The government is checking not only the Ukrainian grain passing through the country and its route, but also the quality of the crops that arrived earlier, government spokeswoman Alexandra Szentkirályi said. She added that experts at the laboratories testing the grain are visiting about 700 domestic grain warehouses to take samples.
“We will not compromise on ensuring that only high-quality and safe food reaches the Hungarian people,” the government spokeswoman said in a video posted on her social media after visiting the National Food Chain Safety Office’s laboratory. Alexandra Szentkirályi took a look at how grain testing is carried out in Hungary.
The government spokeswoman also recently visited Záhony, a town near the Ukrainian border. There, together with staff from the National Tax and Customs Administration, she inspected grain shipments from Ukraine. She emphasized that the transit of Ukrainian grain through Hungary is subject to strict controls.
Large quantities of Ukrainian grain used to arrive in Hungary, causing huge problems for Hungarian farmers.

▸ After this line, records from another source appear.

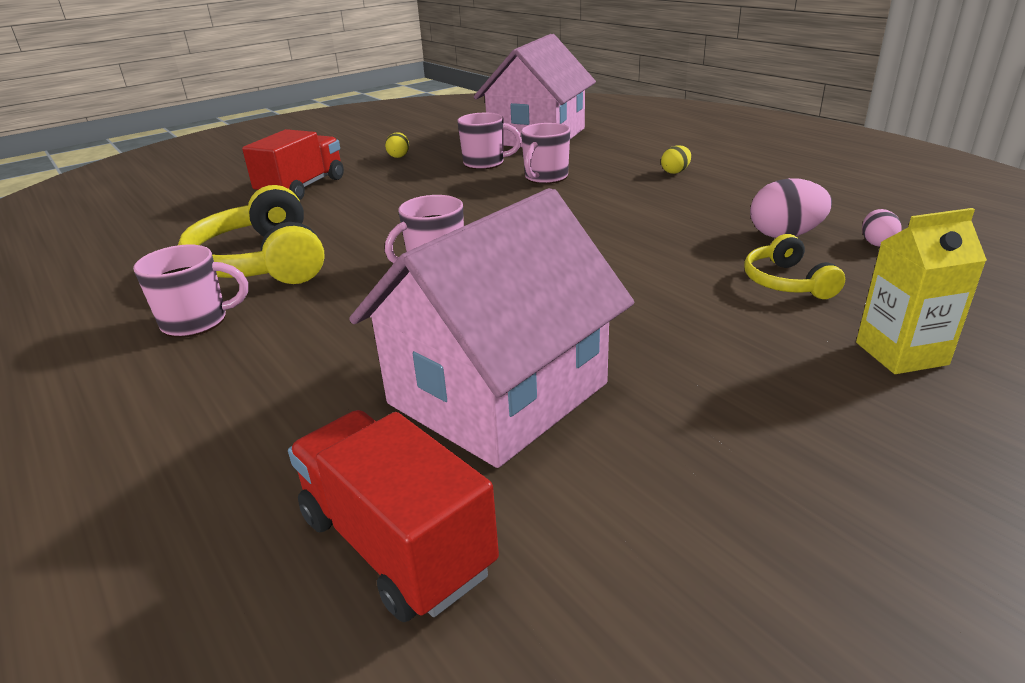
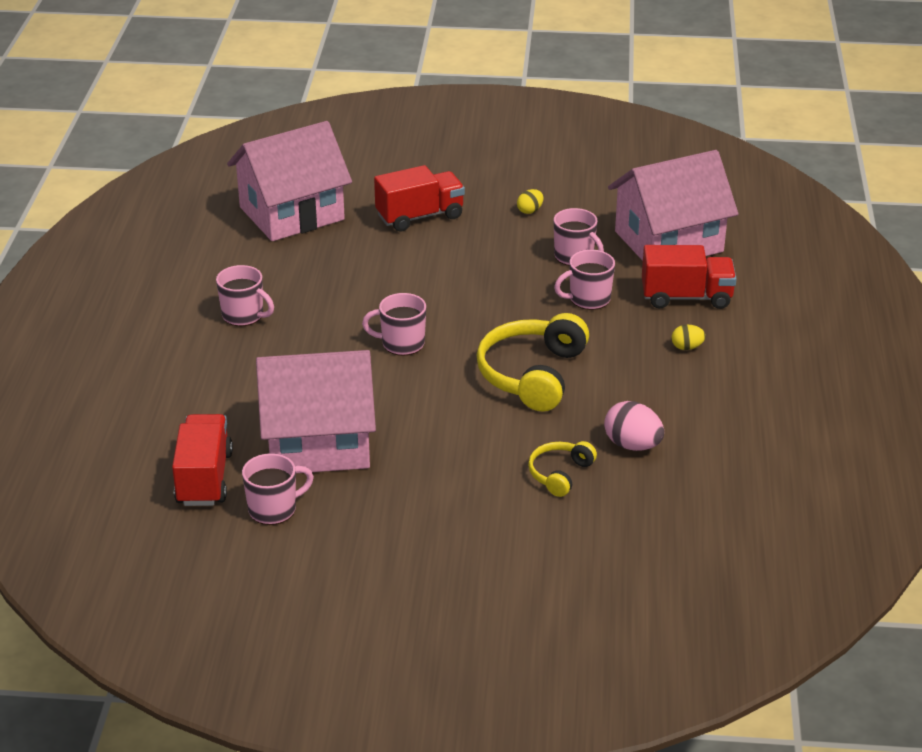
camera: 40 degrees right, 5 degrees up
(152, 229) = (291, 213): none -> pink house
(262, 262) = (318, 285): yellow headphones -> yellow headphones (532, 375)
(578, 515) = (274, 509): none -> pink mug
(612, 152) = (686, 297): none -> red truck
(877, 243) = (672, 485): pink egg -> none
(901, 353) = (524, 542): yellow carton -> none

Although the original idea was to get Ukrainian crops out of the war-torn country to help them reach famine-stricken destinations such as Africa and the Middle East, the grain ended up stuck in Hungary and the surrounding Central European countries, drastically reducing grain and maize prices.
As a result of the grain crisis, Hungary, Poland, Bulgaria, and Slovakia recently imposed import bans on agricultural products from Ukraine. This import ban is currently authorized by the European Commission until June 5. Under the measure, the products can only enter the countries concerned as transit consignments and must leave the border through designated humanitarian corridors.